For me, the roots of this fallacious thinking were:

hubris
naivete
fear of having to abandon my idea
not understanding constitutes “novelty” or “relatedness”

The initial search

Start with the keywords you are aware of. Search these keywords, and find some papers that are relevant to what you’re looking for in at least one aspect.

This can be the same method, different domain. Or same domain, different problem setup. Or same algorithm, different problem setup. And so on…

Search Engine

I use Semantic Scholar for most of my literature searches.

Let the recommender do the work

Add the relevant papers you find to a folder in Semantic Scholar. Each folder gives you email recommendations of papers related to those in the folder. Make sure you’re subscribed for email recommendations. Semantic Scholar calls these “Research Feeds”. I typically start with one research feed for the project.

Read the research feeds, and when relevant papers turn up, add them to the folder. The Semantic Scholar recommender system is actually quite good – with a focused collection of a dozen papers in a folder it’s worth the time to read the recommendations.

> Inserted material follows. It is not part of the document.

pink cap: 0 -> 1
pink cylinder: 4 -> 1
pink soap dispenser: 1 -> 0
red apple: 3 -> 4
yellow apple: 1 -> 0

Expand the keyword list, do more searches

As you add some relevant papers, expand your keyword list - different authors will refer to the same thing with different names.

Do new variants of your searches with different combinations of keywords. Filter the search results, add the relevant ones to the folder, repeat.

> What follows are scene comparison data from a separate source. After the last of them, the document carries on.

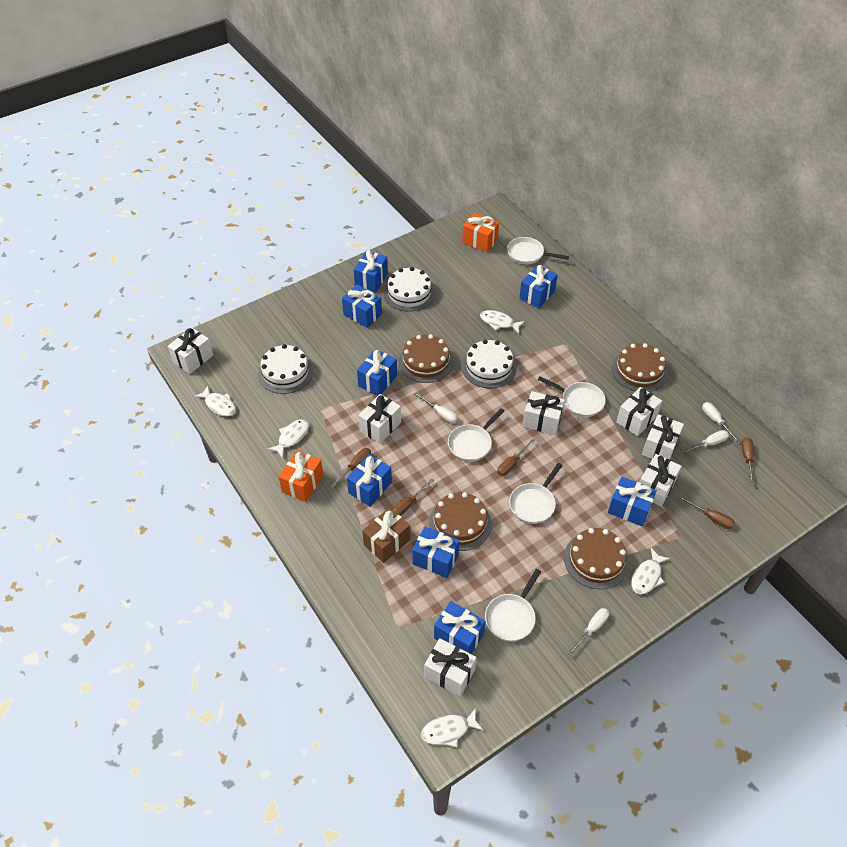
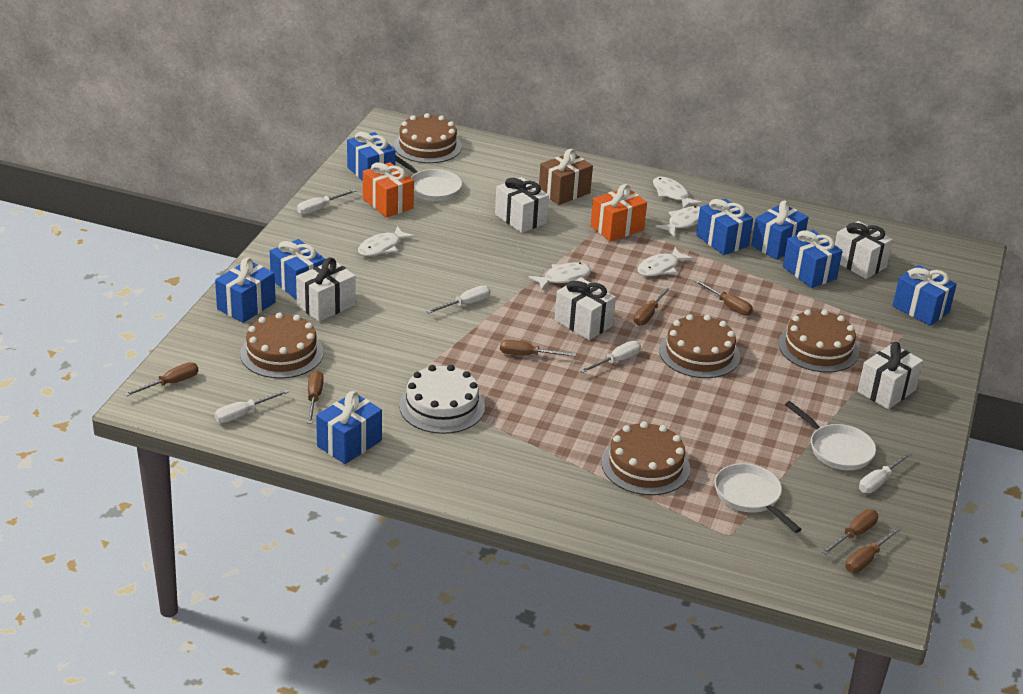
brown cake: 4 -> 5
brown screwdriver: 5 -> 7
white cake: 3 -> 1
white gift: 7 -> 5
white pan: 5 -> 3
white screwdriver: 4 -> 5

A complete keyword list should have at least a dozen entries.

Here’s an example of a keyword list from a project I was working on:

## Keywords:
Look at AI personification/ LLM personality keywords
MFT
Moral Foundations Theory
Morality
Morals
Ethics
Ethical
Ethical Judgements
Ethical decision-making
Moral foundations
Conservative
Liberal
Political ideology
Political identity
Foundation Models
Bot
rhetoric
bot-generated content
Computational argumentation

Getting even more focused:

As the project expands or you take on multiple projects, subthemes will start to emerge, and often these will be common across projects. When I encounter this I make a separate folder for each subtheme. This gives the recommender a much tighter cluster of papers to use as examples, resulting in higher-quality recommendations.

For example, if you’re doing synthetic text data generation, and working in the low-resource NLP subdomain, you might make a folder for each. Then you can get recommendations for similar methods in different domains, and recommendations for different methods in the same domain, without confusing the recommender.

Part 3: The value of reading a lot:

Personal experiences vary, but I feel like something clicked for me only after reading 100-200 papers.

Before that point, I didn’t have a confident sense of what to search for, how much related literature to expect for a given idea, etc. etc. After reading some 200 papers, I felt much more confident about this, and was able to open a paper and quickly understand the contributions and whether it’s relevant to my project or not.

This isn’t a flex, I’m sure there are folks out there who might have the same experience after only 10-20 papers. When I listen to early-PhD friends, I often think that many of their problems would solve themselves if they just read a couple hundred papers.

Also, to be clear, this was not a deep reading - most of these were converted to audio that I listened to once while driving or doing chores.

At 1.5x speed a typical paper can be 30-40 minutes long, so this is something like 100 hours of listening time. I did this piecewise maybe 1-4 papers at a time, over a span of months. More than 4 papers back-to-back was too fatiguing.

The goal here isn’t to collect knowledge - that’s what deep reading is for. The goal is to collect a lot of pointers to what’s “out there”, to get a general sense for what’s going on in the literature and expand your domain vocabulary/keyword list, so you at least know what you don’t know.

Once you feel like your list of relevant work is closer to complete, you know what you don’t know, then you can allocate your deep reading budget more effectively, focusing on the highly-relevant papers.